Consider the $200,000-plus lawsuit that 40 freelance creatives filed against Ebony Magazine last year, alleging that the media giant failed to compensate them in violation of state wage and labor laws. According to Larry Goldbetter, the president of the National Writers Union, which represented the class of individual freelancers in the since-settled lawsuit, the case was the necessary next step in the fight to organize freelancers to fight against “publishers seeking to exploit creative labor.”

Such a movement, Goldbetter says, was necessary, as “freelancers are oftentimes at the mercy of the publications they write for, often lacking union protections other workers have and with many afraid of being blackballed for speaking up about nonpayment.”

That lawsuit came amidst widespread complaints within the fashion industry – and beyond – about the terms of massive publications’ deals with freelance writers and other creatives. For instance, last spring, Vogue’s parent company Condé Nast made headlines for adding language to its freelance contracts to allow for quicker payment in exchange for a discount on the agreed-upon rate. This set the industry and the internet abuzz with fury, while Condé Nast later stated that the new language is meant for larger vendors, such as Staples and FedEx, and not individual creatives.
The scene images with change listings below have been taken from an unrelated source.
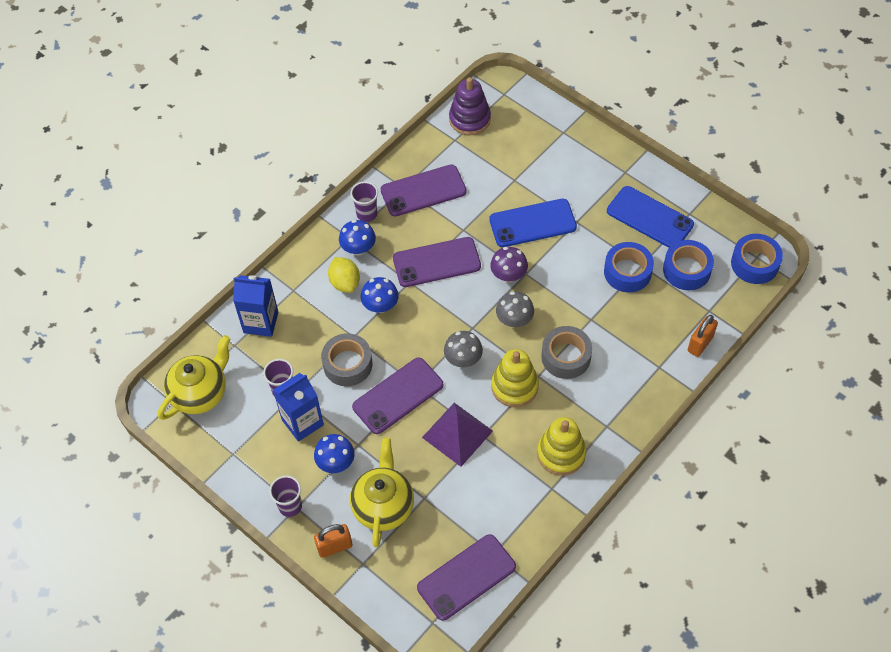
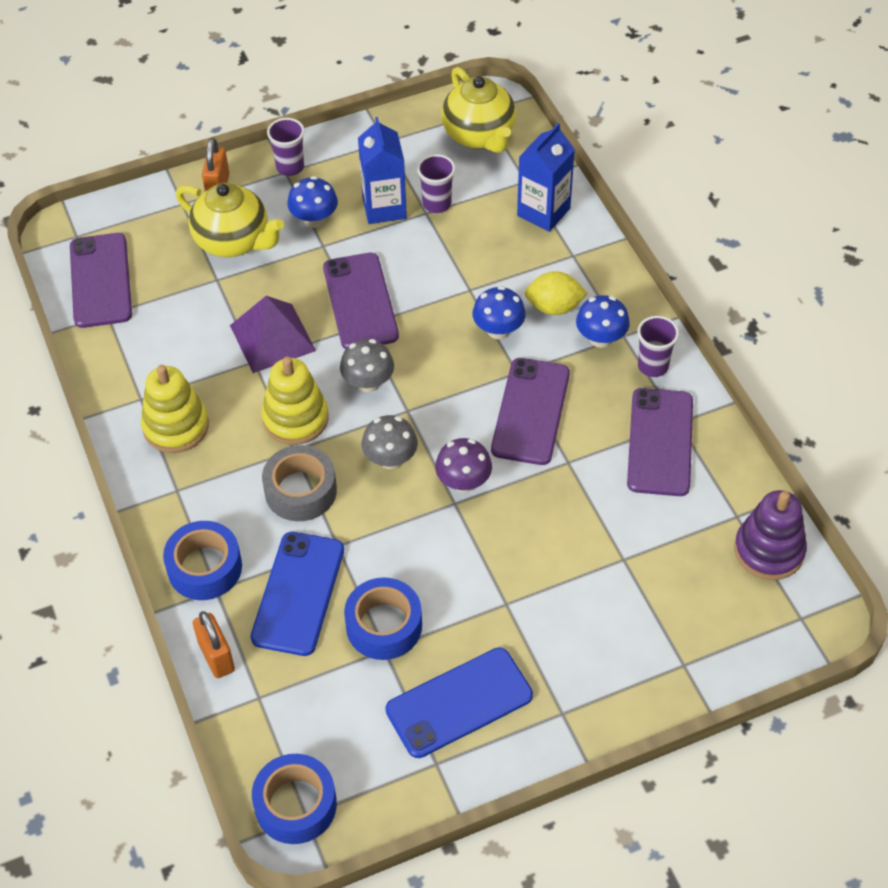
camera: 115 degrees right, 5 degrees down
(347, 364) = (434, 271): grey tape -> none
(532, 223) = (533, 547): blue phone -> blue phone (298, 593)
(686, 270) = (341, 704): blue tape -> blue tape (204, 567)

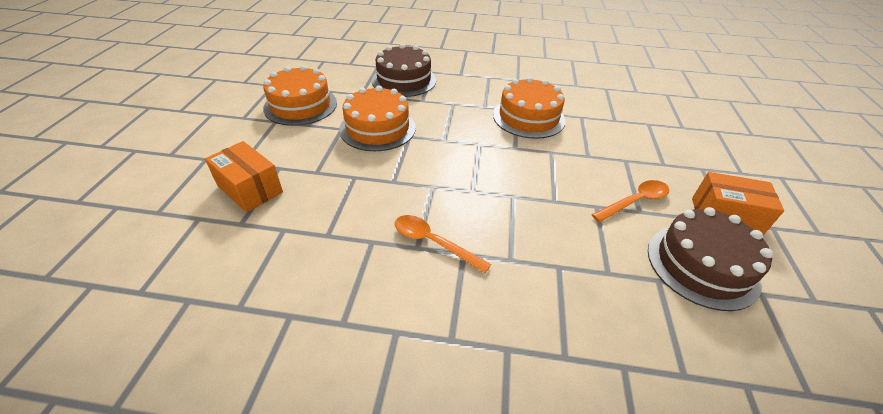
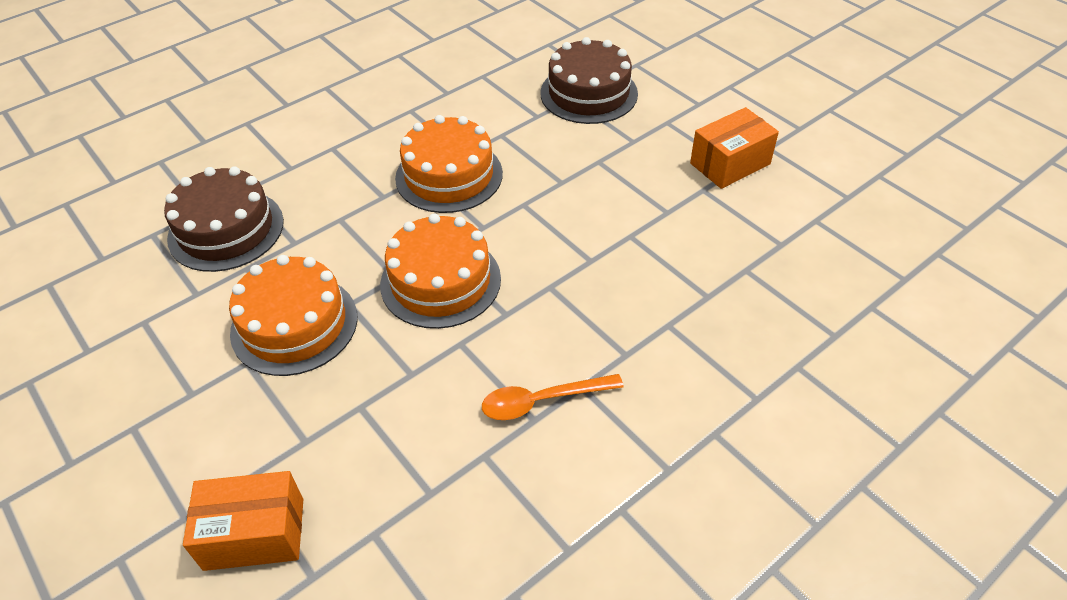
camera: 45 degrees left, 5 degrees up
(300, 105) = (132, 377): orange cake -> orange cake (440, 281)
(635, 201) = (653, 204): orange spoon -> none
(702, 265) = (759, 228): brown cake -> brown cake (589, 93)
Right around the same time, Digiday published a “confessional” conversation with a fashion industry freelancer, who told the media and marketing publication that freelancers’ pay can be dismal: “The highest online rate I’ve gotten so far was $700, and the lowest I’ve gotten is $100.” The payment schedules can be slow: “You don’t get paid until months after you file your stories.” The level of competition is fierce: Freelancers are “fighting for space in an increasingly competitive landscape and getting paid much less than their on-staff counterparts.”

Finally, one of the commonly cited qualms: It is not unheard of for editors to steal freelance pitches. “I pitched an editor some ideas they rejected, and later, I saw those ideas posted on their site and written by someone in-house,” the freelancer speaking on the condition of anonymity told Digiday.

These recurring claims were echoed in a 2016 Freelancers Union survey, which found that freelancer wage abuse, in particular, is a widespread epidemic in New York and other major cities in the U.S. with “more than 70 percent of freelancers in New York alone report that they have trouble getting paid for their work.”

Taken together, these lawsuits and the array of individual claims seem to clearly indicate that abuse still runs rampant when it comes to the independent workforce. They further emphasize just how far the fashion industry still has a long way to go, even in light of emerging freelancer protections, to adapt to the changing landscape that is modern-day employment.